After you enable the execution hooks in a production environment, test the resulting snapshots to ensure they are consistent. You can do this by cloning the app to a temporary namespace, restoring the snapshot, and then testing the app.

Protection strategies are available for the following applications:

URL-Rewrite is a post-restore execution hook to change the container image URL from region A to region B (and/or B to A) after a restore. This is intended for use in situations where container registries are regional, and the original region is no longer available due to a DR scenario.

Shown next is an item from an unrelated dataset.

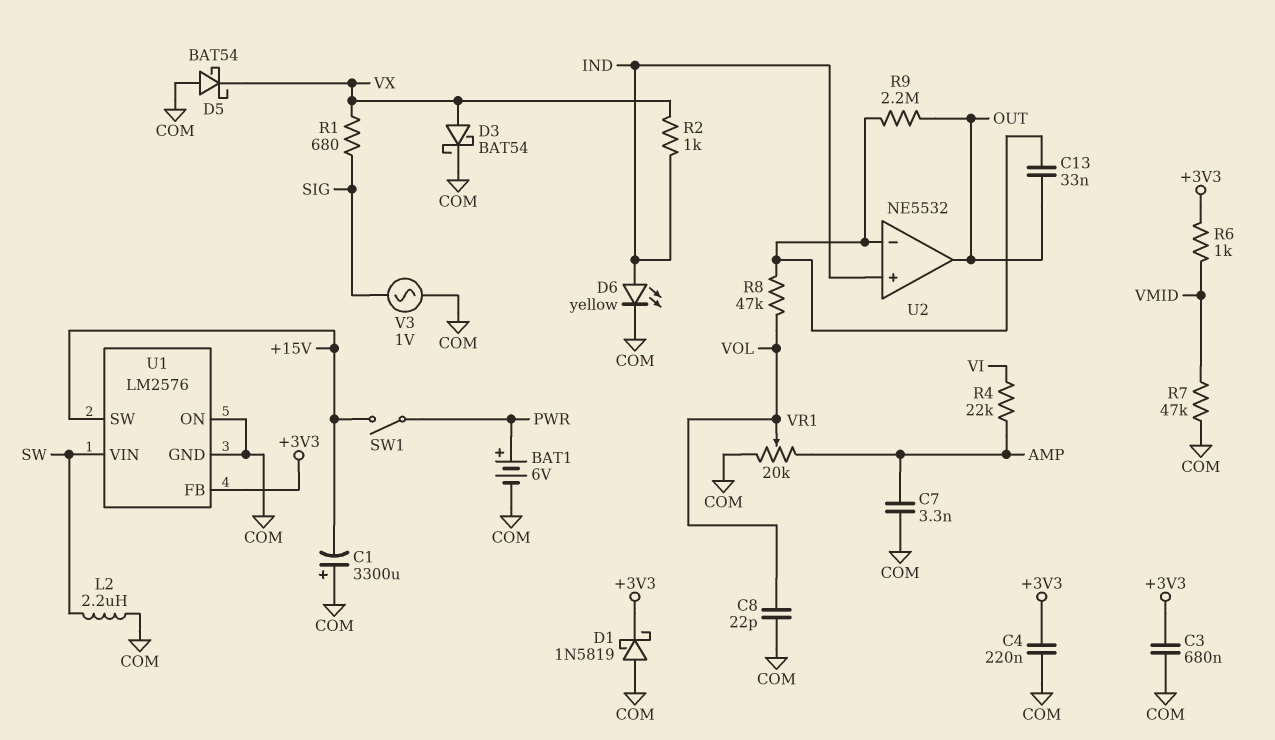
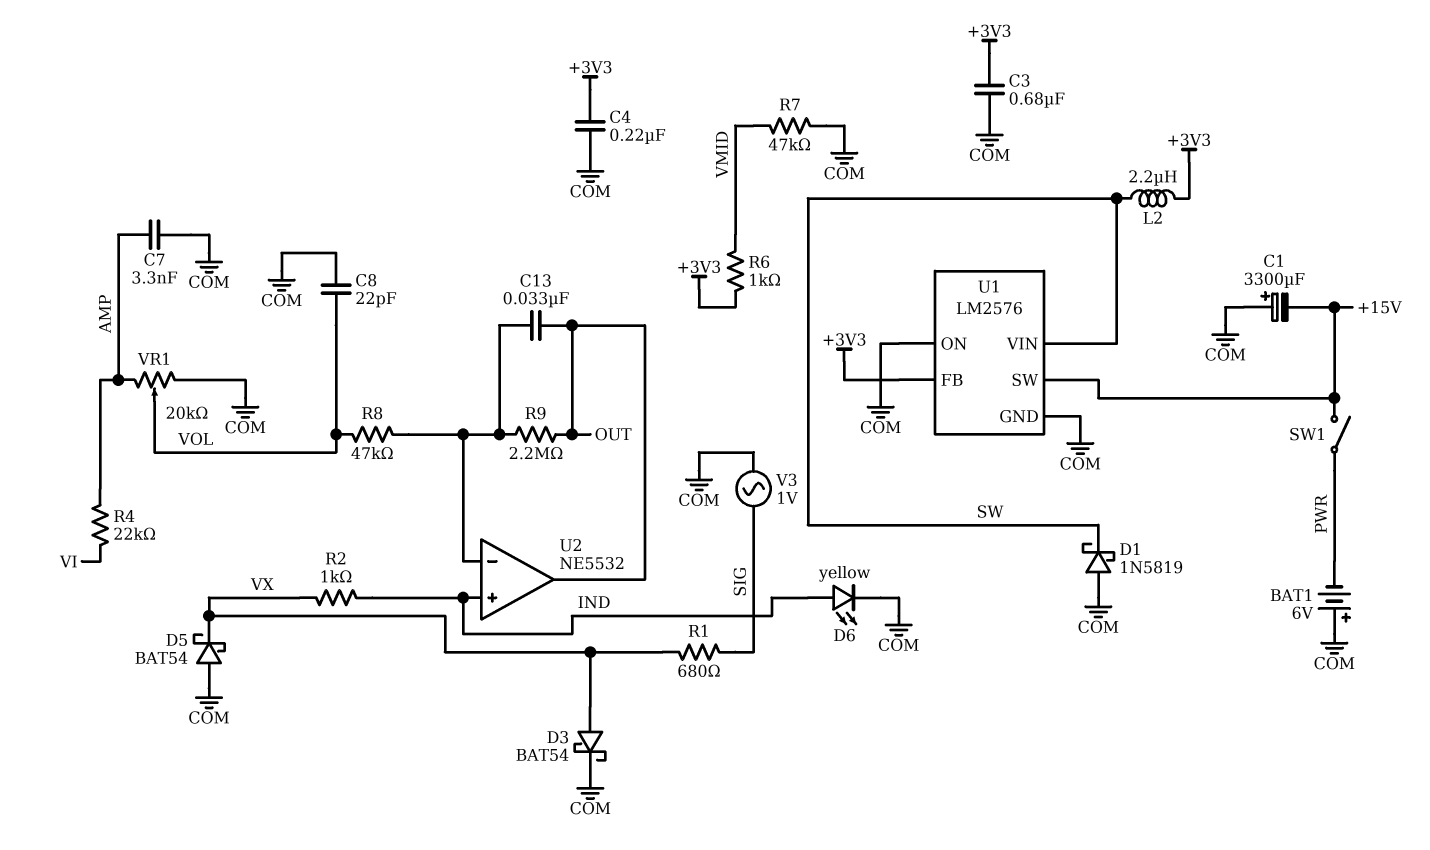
BAT1: 6V (plus PWR, minus COM) -> 6V (plus COM, minus PWR)
D1: schottky 1N5819 (A COM, K +3V3) -> schottky 1N5819 (A COM, K SW)
L2: 2.2uH (COM, SW) -> 2.2uH (+3V3, SW)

The hook can be modified to change other settings after a restore like Ingress.

Post-restore-scale is a post-restore execution hook to change the number of replicas of deployments in a restored or cloned application after the restore.

Contribution Guide

If you would like to add execution hooks/protection guidelines for an application to this repository:

  1. Create a new branch from main.
  2. Switch over to your newly created branch and create a new folder for the desired application.
  3. Add the execution hook/protection guide.
  4. Open a Pull Request. When creating it, please make sure to provide details on the application. This could be the way it is installed, architectural configuration (single master or multiple masters, for example), and so on.
  5. Once a Pull Request is created, the proposed contribution can be tested and reviewed.